I am advised that recent experience in Tasmania highlights the difficulties in attempting to sterilise seals, including technical complications, expense and welfare implications. Translocation has also had little success in minimising conflict between seals and fishers, and the Tasmanian Marine and Marine Industries Council has recently recommended that translocation programs be phased out due to their inefficiency.

A technical meeting, I am advised, was held in June of 2015 to further investigate the options available, such as the use of 'bangers' (seal scarers), to deter seals from nets. 'Bangers' are not lethal to fur seals. They emit a sound wave that is uncomfortable to them, I am advised.
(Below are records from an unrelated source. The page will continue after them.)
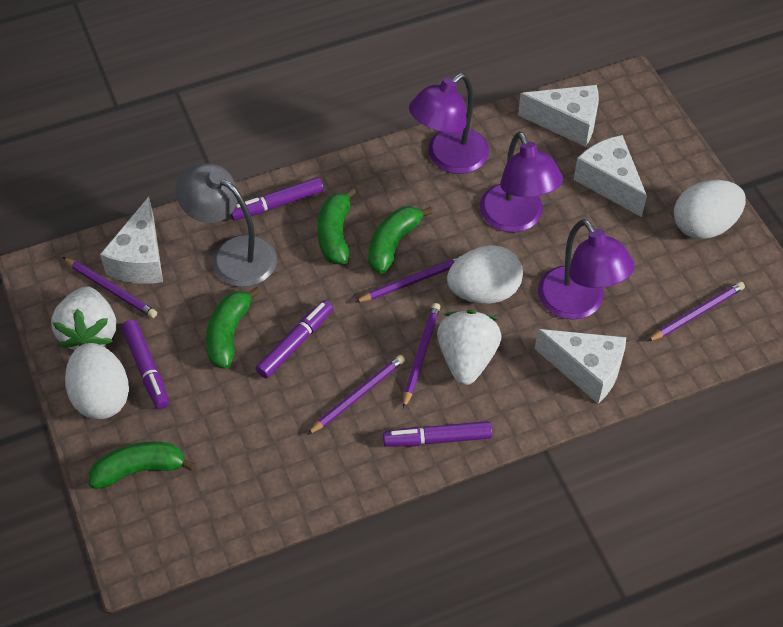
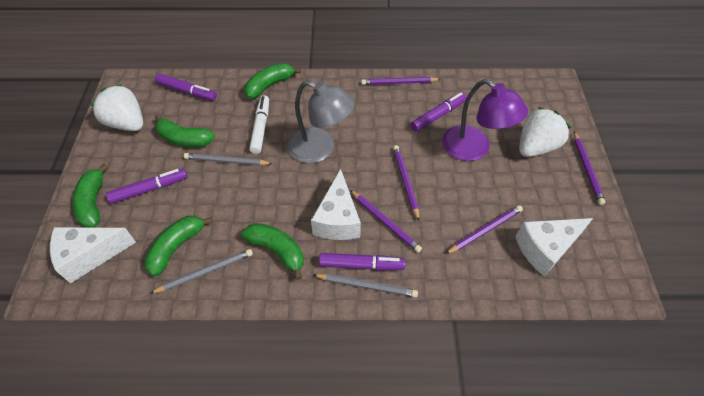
green banana: 4 -> 5
grey pencil: 0 -> 3
purple lamp: 3 -> 1
white cheese: 4 -> 3
white egg: 3 -> 0
white marker: 0 -> 1

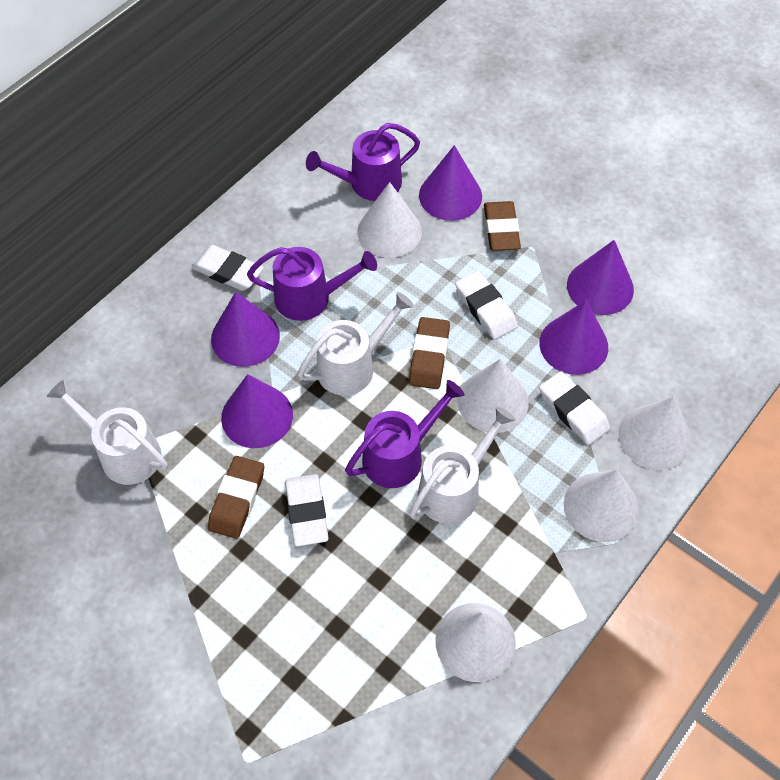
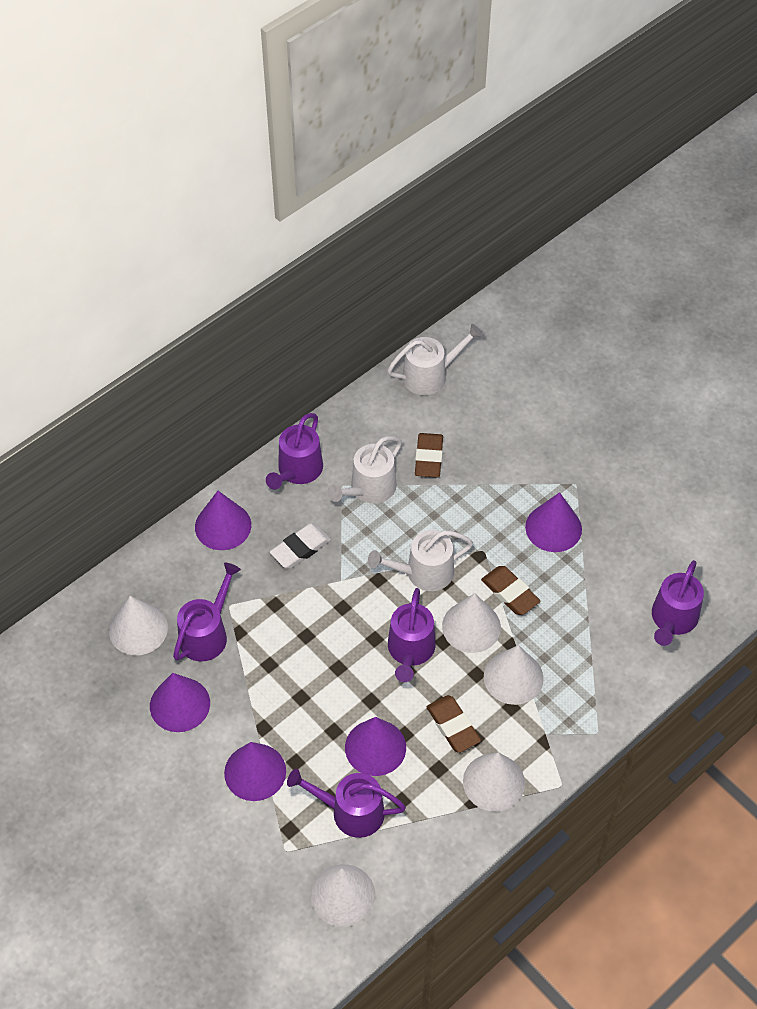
purple watering can: 3 -> 5
white eraser: 4 -> 1

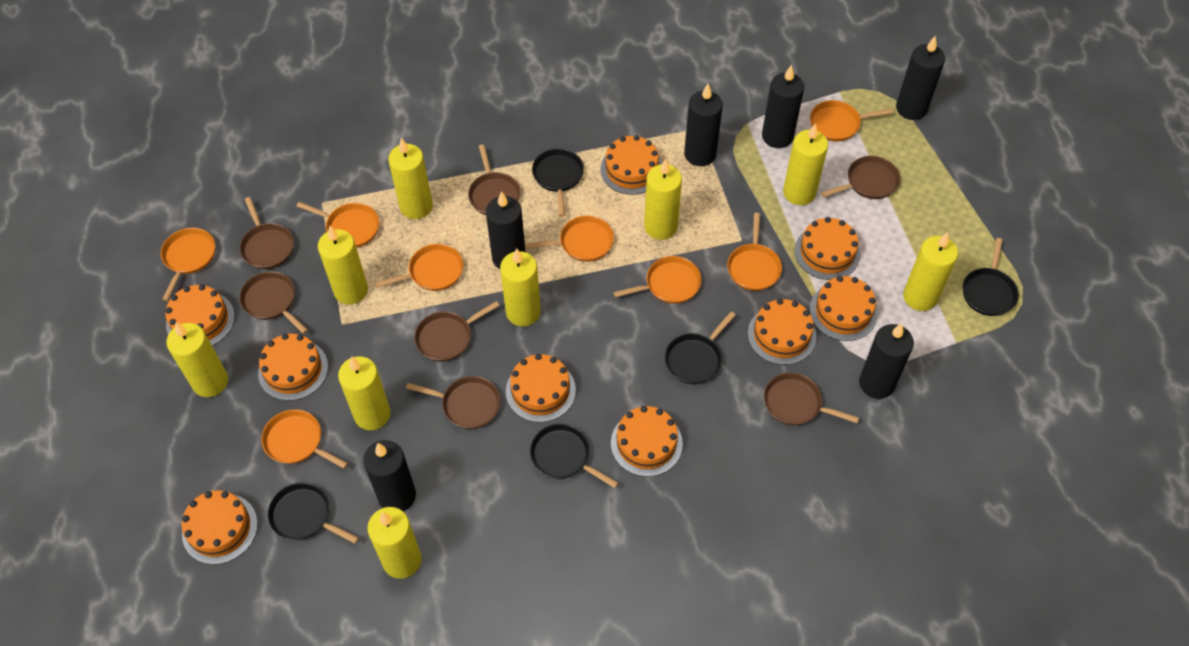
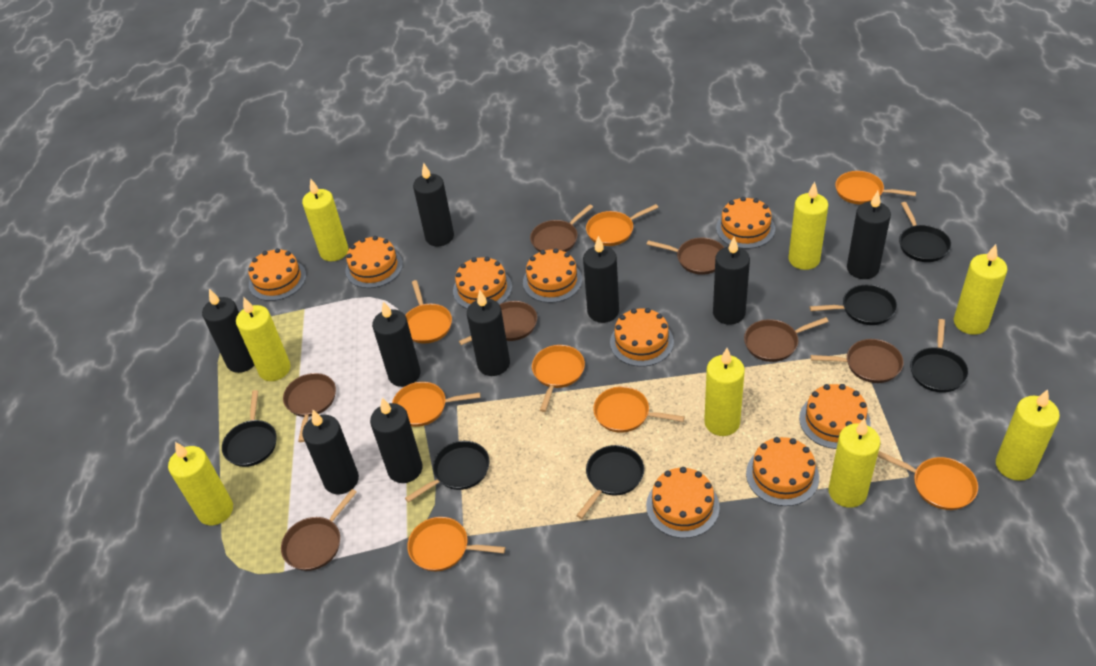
black candle: 6 -> 9
black pan: 5 -> 6
yellow candle: 9 -> 8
I am also advised that 'bangers' are currently used by fish farm licence holders in Tasmania as part of an integrated approach to keep seals from entering farm nets

We need to also consider the complex marine systems and interactions based on the science we have before us and the lessons from other jurisdictions. The government is very well aware of the complexity of the issue and is working with stakeholders to arrive at a long-term and sustainable solution. DEWNR is also currently working to develop a statewide policy to guide the management of interactions between long-nosed fur seals and other pinnipeds and aquaculture and the Lower Lakes and Coorong fishery, together with PIRSA, industry bodies and other stakeholders.

This policy encourages a 'living with wildlife' approach through using different fishing practices and/or fishing gear. I am advised the policy will give industry clear guidance on any appropriate and legal means they may have to reduce the impact of seal and sea lion species on aquaculture and fishing operations. I am advised that consultation on this draft policy closed at the end of June 2015 and comments are now being collated and analysed before the policy is to be updated.

FUR SEALS

The Hon. T.A. FRANKS ( 15:00 ): Supplementary: noting that the minister observed that there has been both licensing relaxation in terms of fees and also other supports offered to those facing increased risk in their occupation and the flow-on effect of this on their industry—for example, their mental health—can the minister provide us with some information, or take it on notice, about what documentation is being undertaken on the occupational health and safety for those now in this region where seals have increasingly jumped onto boats and workers are at risk of physical harm? Also, what additional supports have been made for either employment transition or mental health supports for people in this region?

The Hon. I.K. HUNTER (Minister for Sustainability, Environment and Conservation, Minister for Water and the River Murray, Minister for Climate Change) ( 15:01 ): I thank the honourable member for her most important and sensible question, unlike the previous one. I will undertake to seek a response on her behalf and bring it back.